THE MECHANICAL WORLD
Dinosaurs aren’t the only sounds that had to be created in Terra Nova. Mike Dickeson was charged with, among other things, creating the electric-powered vehicles the military uses to get around. “The problem with electric vehicles is that they are very quiet,” Graham explains. “If you look at a Prius, you just can’t hear them. So Mike had to create electric vehicles that have an acceleration and a deceleration, with revs, et cetera. It was a big challenge; these are vehicles that don’t exist in any library, and Mike responded with great stuff.”
Dickeson also created the sounds for the unique weaponry used in Terra Nova to ward off the dinos. “We had to create a sonic canon, something that would have impact on them, make ’em mad, but would also make them afraid, without killing them,” Graham says. “The design has an energy that ramps up, then an expulsion and there’s a projectile. There are three different events that take place in a matter of a tenth of a second. They had to be distinct elements. And most people won’t even notice. But if it were cheesy, they would. They’ll just know it sounds cool.”
THE PROCESS
Once all of the sound elements for an episode are completed, they are copied from the server in the editing studio on Riverside Drive and brought over on a drive to the dub stage at Hollywood Way for the final three-day mix. Re-recording mixers Dean Okrand (dialog and music) and Brian Harman (sound design/effects/Foley) work a pair of 24-fader D-Command control surfaces in Pro Tools, something Harman says has vastly sped up the process. “We can work independently or we can work together. That’s one of the nice things about Pro Tools and digital video versus the old days. I can be working on a scene at the 10-minute point, and Dean can be at five minutes working on a different scene. It’s an extremely powerful tool.”
Though the impressive pilot episode featured a whopping 300 tracks, Graham expects the typical episode to have between 125 and 140. Harman typically receives eight to 10 mono and eight to 10 stereo effects tracks, mostly for the dinosaurs themselves. “I spread them across the front wall, adding sub for each,” he says, before moving to the rear speakers. “I love using the surrounds. It fills out the rooms and really gives the mix life.

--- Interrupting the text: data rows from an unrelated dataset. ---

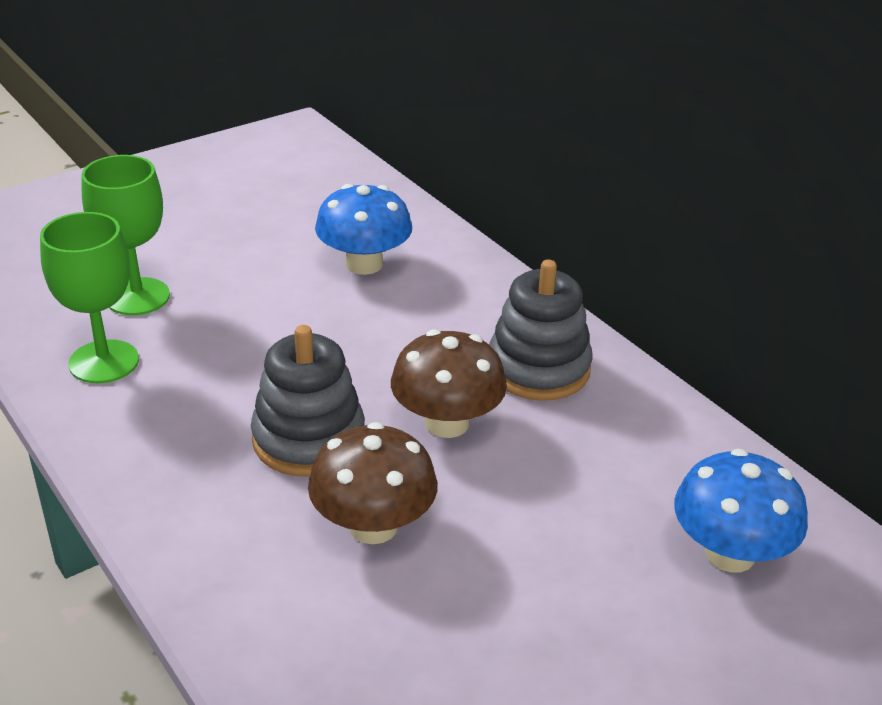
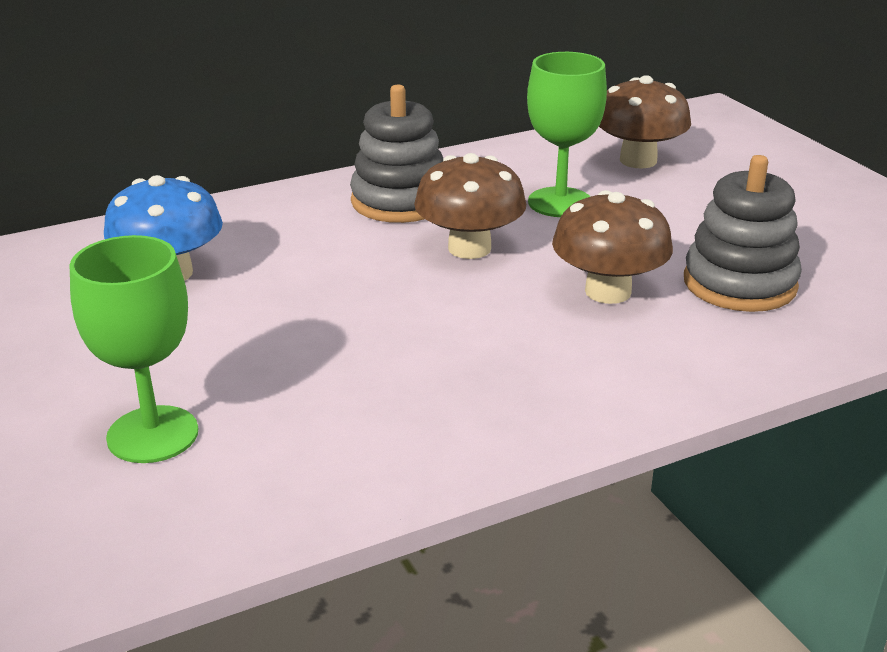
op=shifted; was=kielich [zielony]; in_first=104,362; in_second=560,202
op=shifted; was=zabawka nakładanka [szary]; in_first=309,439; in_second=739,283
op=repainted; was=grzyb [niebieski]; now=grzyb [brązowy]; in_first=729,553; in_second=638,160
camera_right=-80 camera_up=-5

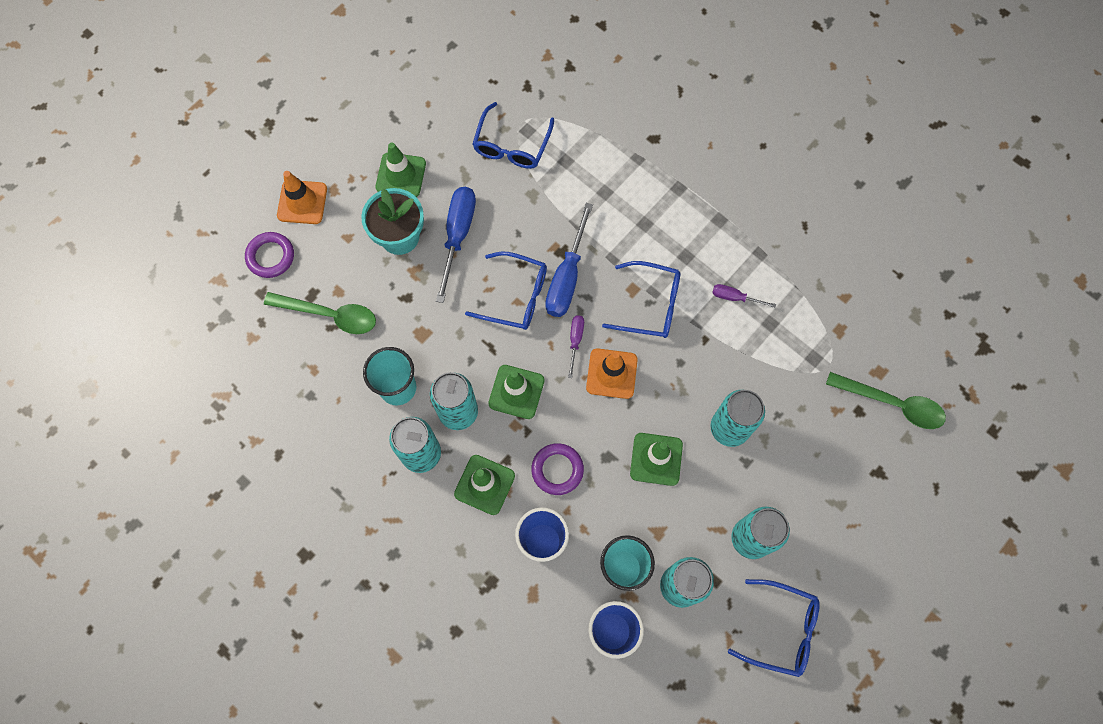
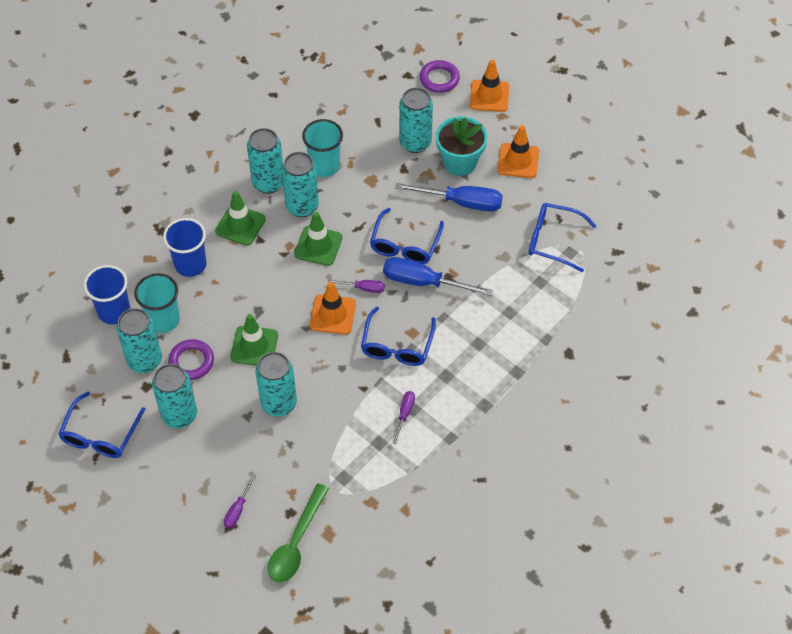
op=repainted; was=pachołek [zielony]; now=pachołek [pomarańczowy]; in_first=401,175; in_second=518,161
op=gone; was=łyżka [zielony]; in_first=329,315
op=shifted; was=pierścień [fioletowy]; in_first=557,470; in_second=191,362
op=new; now=puszka [turkusowy]; in_second=415,143
op=new; now=śrubokręt [fioletowy]; in_second=238,509
camera_right=90 camera_up=-15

I’ll take certain birds or calls and put them in the back, and then put some reverb on it to have it wash around back up to the front. The surrounds and the boom are fully utilized in this show.”
It’s not unusual for design effects to require some additional attention during the mix. Graham handles the changes himself from his MacBook Pro. “I have a 2TB drive with 100,000 sounds, and another drive with all the dialog and ADR in case they want an alternate take or something,” he explains. Notes Harman, “I’m able to go inside and grab the sound, and then I have the plug-ins where I can pitch-shift things down or time-expand it or compress it—all right here. In the old days, it would have to go back to the shop and be done. I’m doing it right there at the console.”
An example of such a change took place during the mixing of the scene when the Brachiosaurus bends down to eat the plant out of the little girl’s hand. “We were dubbing that, and [co-producer] Livia [Hanich] said, ‘You know what? When it bends, I’d like for us to want to pet it,’” Graham recalls. “So I’m able to go into that library of stuff that we created, find a sound that evokes that feeling [in this case, the cow] and I could re-cut it, right there on the stage. And I’ll put it through the board, they’ll mix it in, and the producers say, ‘Yeah, that’s great.’” Problem solved.
Hanich and executive producer Brannon Braga are typically at the dub providing feedback and direction throughout. “They actually enjoy the process. And it’s fun to watch them,” says Graham. “Particularly if they’ve written an episode, and all of a sudden something comes to life, something they only thought about in their head. And now they’re seeing it and hearing it. That’s exciting for me, as the supervisor, to watch because it means you’ve done your job.”